Artificial Intelligence 22 min read

Advances in Natural Language Generation: ProphetNet, Knowledge‑Enhanced Generation, Non‑Autoregressive Pre‑training, Long‑Text Modeling, and Efficient Attention

This talk presents recent year’s research on natural language generation, covering the ProphetNet pre‑trained generation model, external‑knowledge integration for generation, non‑autoregressive pre‑training (BANG), the Poolingformer long‑text architecture, EL‑attention for faster decoding, and a new multi‑task generation benchmark.

DataFunSummit

Jul 18, 2022

Advances in Natural Language Generation: ProphetNet, Knowledge‑Enhanced Generation, Non‑Autoregressive Pre‑training, Long‑Text Modeling, and Efficient Attention

Guest speaker Dr.

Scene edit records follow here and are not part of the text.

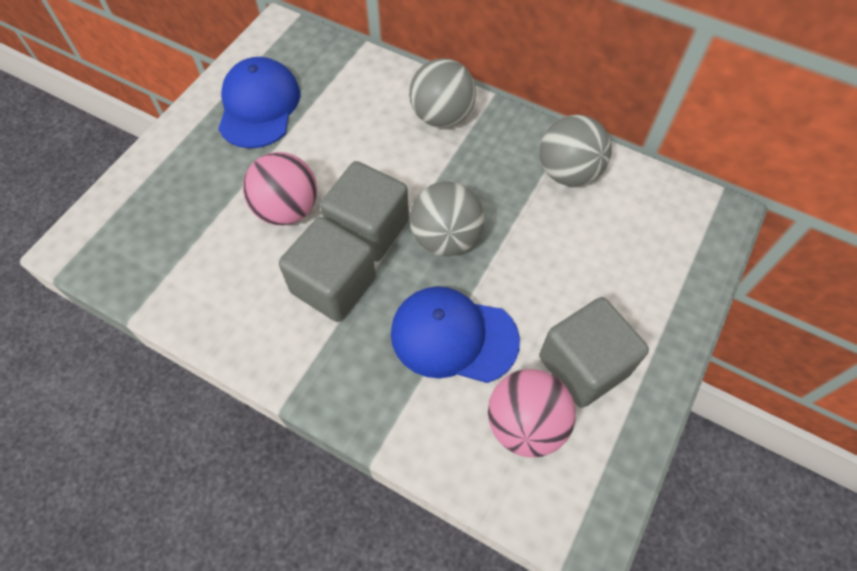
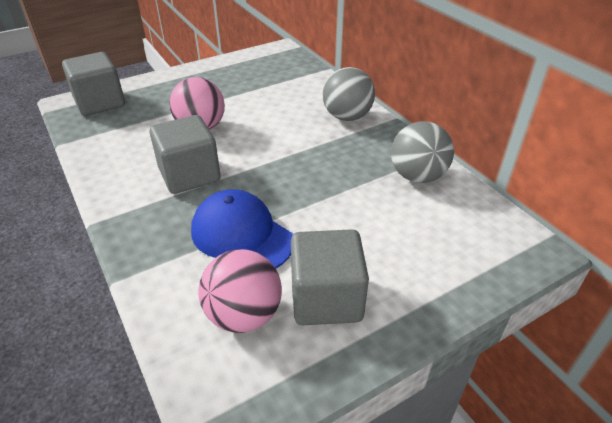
camera: 30 degrees right, 20 degrees down
(259, 106) = (234, 77): blue cap -> none
(369, 229) = (241, 155): grey cube -> grey cube (100, 103)
(446, 238) = (289, 179): grey ball -> none

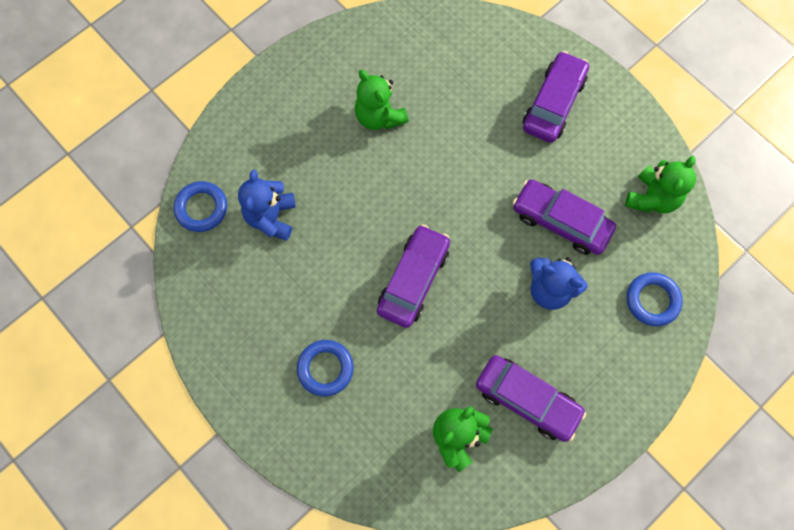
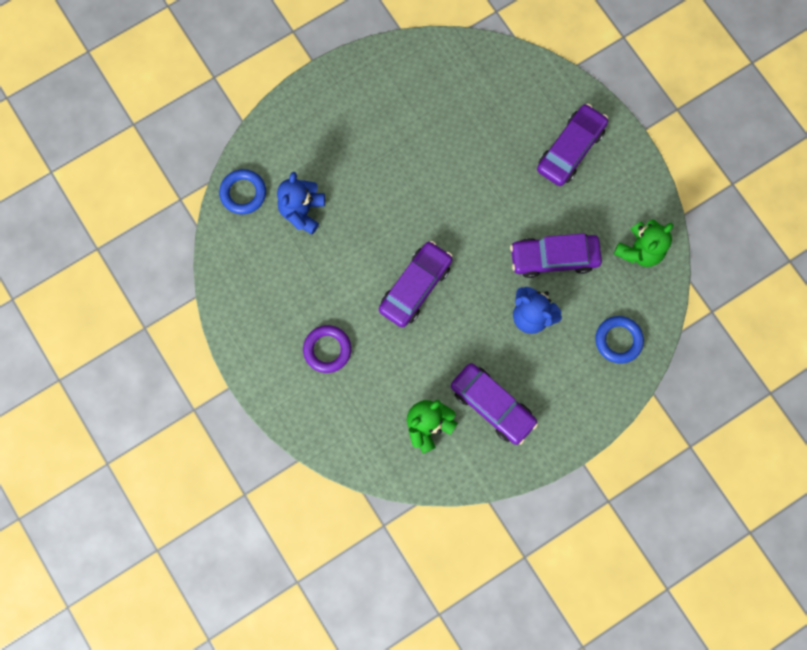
camera: 10 degrees right, 5 degrees up
(325, 368) = (327, 349): blue ring -> purple ring
(379, 116) = (412, 136): green teddy bear -> none
(561, 221) = (554, 258): purple car -> purple car turned 45 degrees counterclockwise

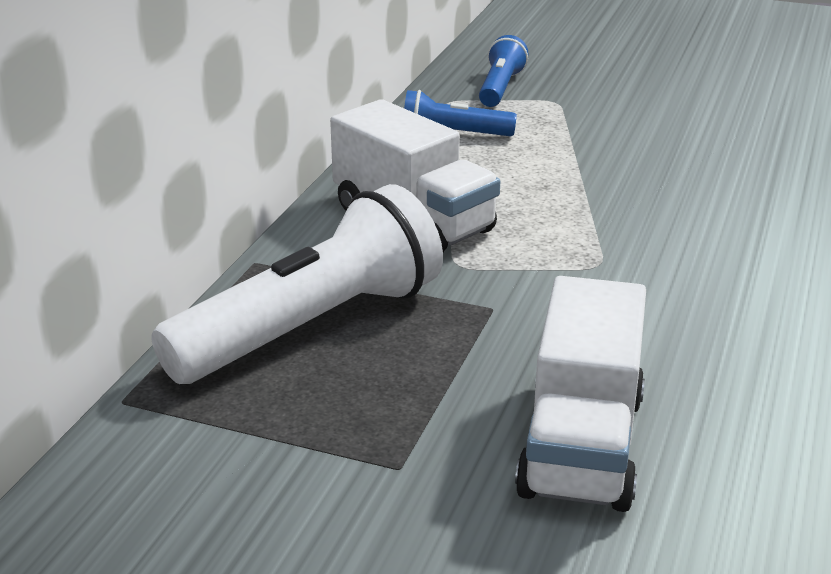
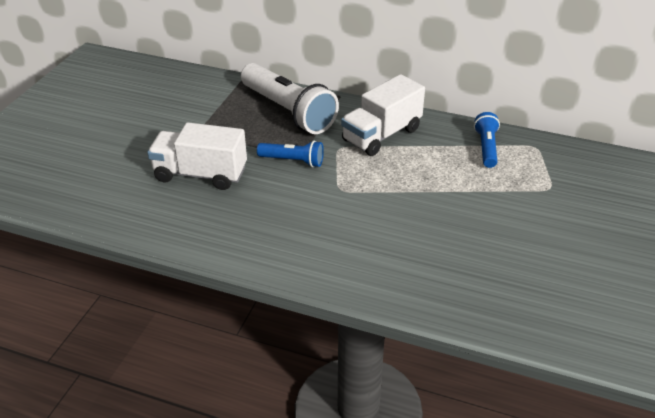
camera: 90 degrees right, 10 degrees up
(500, 88) = (564, 166): blue flashlight -> blue flashlight (293, 161)

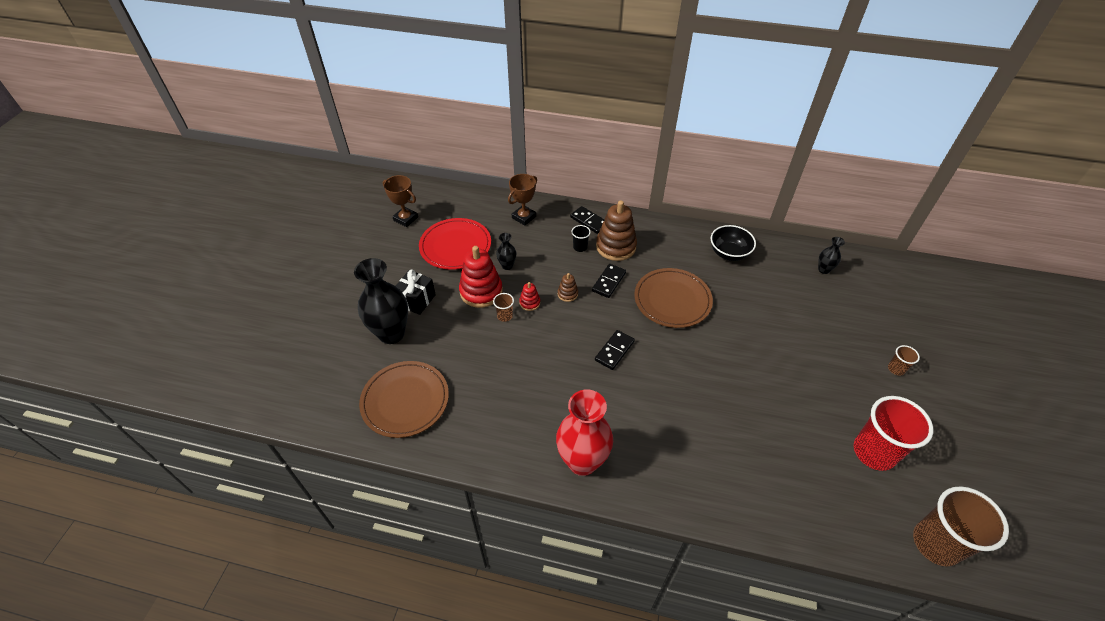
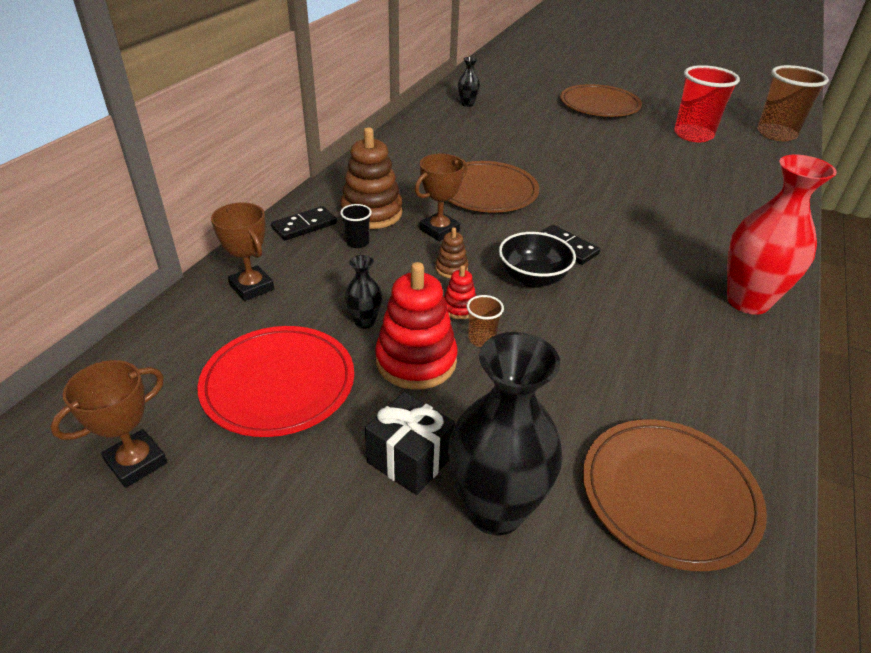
camera: 80 degrees left, 10 degrees down
(609, 282) = (439, 230): black domino -> brown trophy
(729, 253) = (421, 143): black bowl -> black bowl (533, 278)
(896, 369) = (599, 105): brown cup -> brown plate

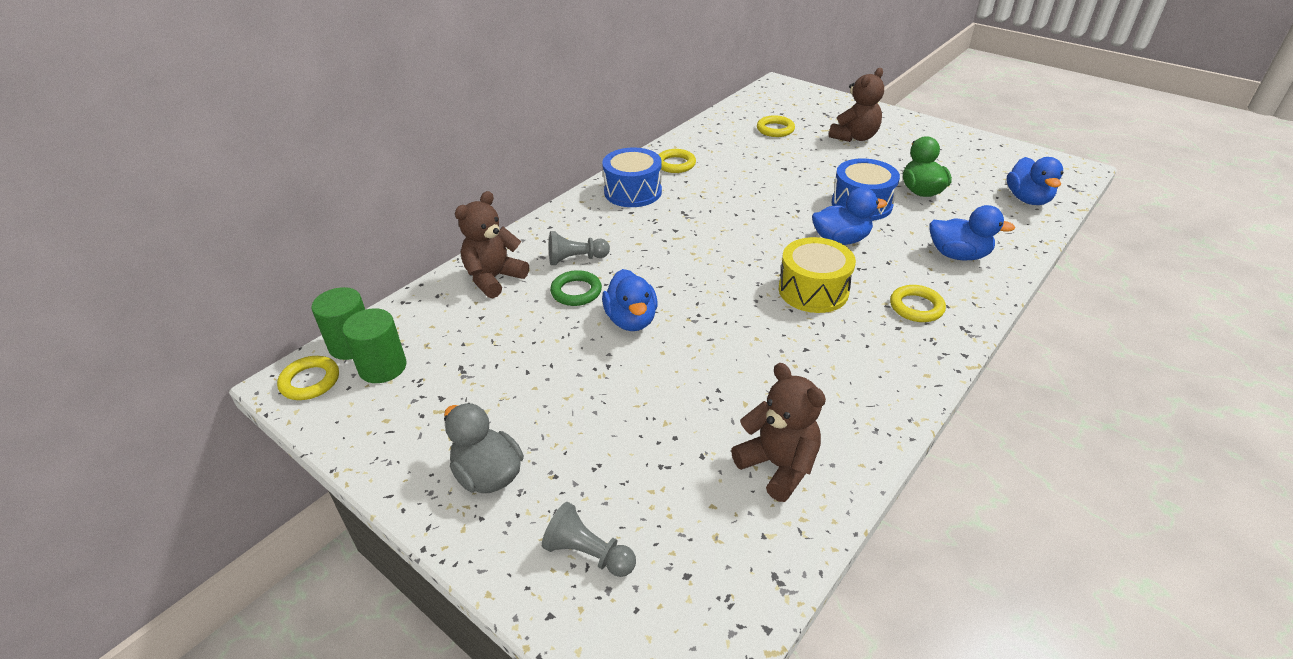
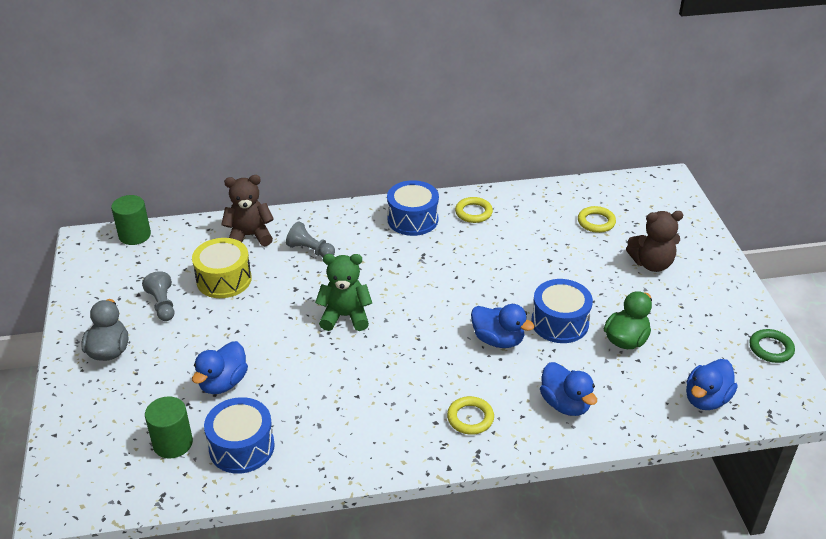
camera: 40 degrees right, 0 degrees up
(310, 381) = (94, 245): yellow ring -> none
(382, 367) = (133, 258): green cylinder -> green cylinder (173, 443)
(576, 292) = (281, 273): green ring -> green ring (771, 348)
(588, 553) = (102, 420): grey pawn -> grey pawn (162, 305)
(631, 320) = (286, 311): blue duck -> blue duck (223, 383)
(692, 293) = (345, 316): none -> green teddy bear
(778, 466) = (242, 447): brown teddy bear -> blue drum
(813, 290) = (421, 363): yellow drum -> yellow drum (224, 279)

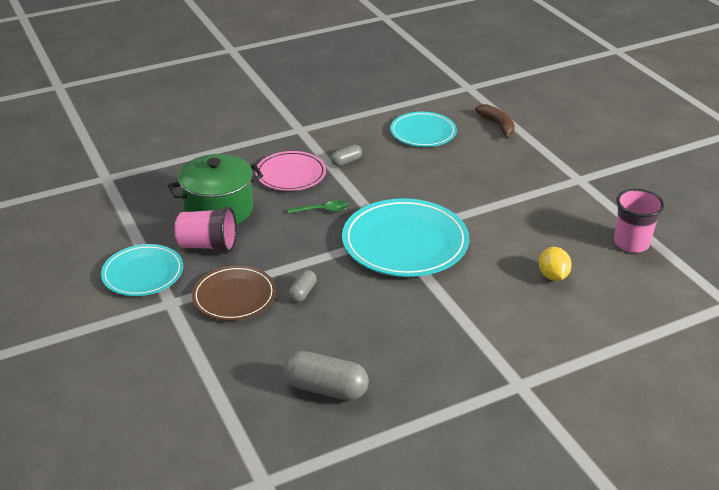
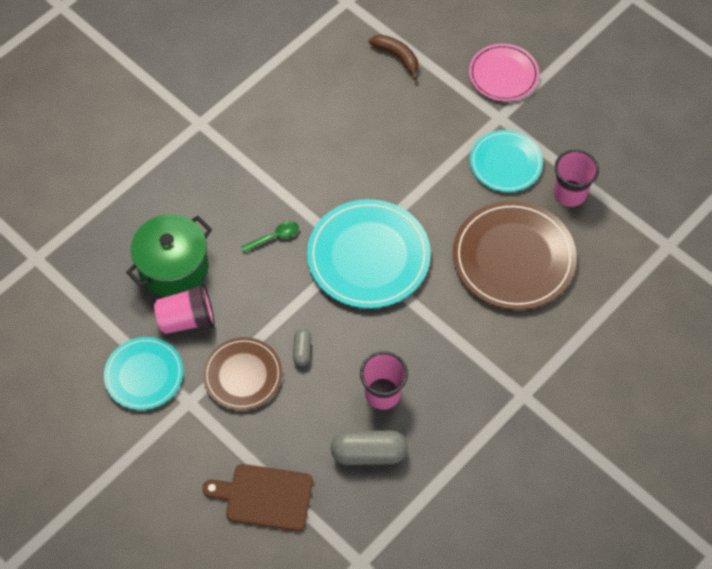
camera: 20 degrees left, 25 degrees up
(196, 395) = (264, 497): none -> brown cutting board
(291, 174) = (221, 195): pink plate -> pink plate (503, 75)
(346, 161) = (268, 159): grey capsule -> none
(366, 345) = (382, 393): none -> pink cup
(423, 132) = (327, 90): turquoise plate -> turquoise plate (505, 163)
(553, 276) = (513, 258): yellow lemon -> brown plate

Gong Yeyun from Microsoft Research Asia introduced a series of recent works on natural language generation (NLG) and their practical applications.

1. ProphetNet ("先知网络") : A pre‑trained generation model originally designed for ad‑keyword generation, using a trie‑constrained decoding to guarantee that generated keywords belong to a candidate set. The model is trained with a masked language modeling objective, enabling efficient decoding and strong performance on Chinese and English tasks such as summarization, question generation, and dialogue response.

2. Knowledge‑Enhanced Generation : Incorporates external knowledge into the generation process using the CommonGen dataset. Concepts are enriched with prototype information extracted from in‑domain or out‑of‑domain corpora, filtered by a scaling model and a prototype position indicator, improving generation quality on concept‑to‑sentence tasks.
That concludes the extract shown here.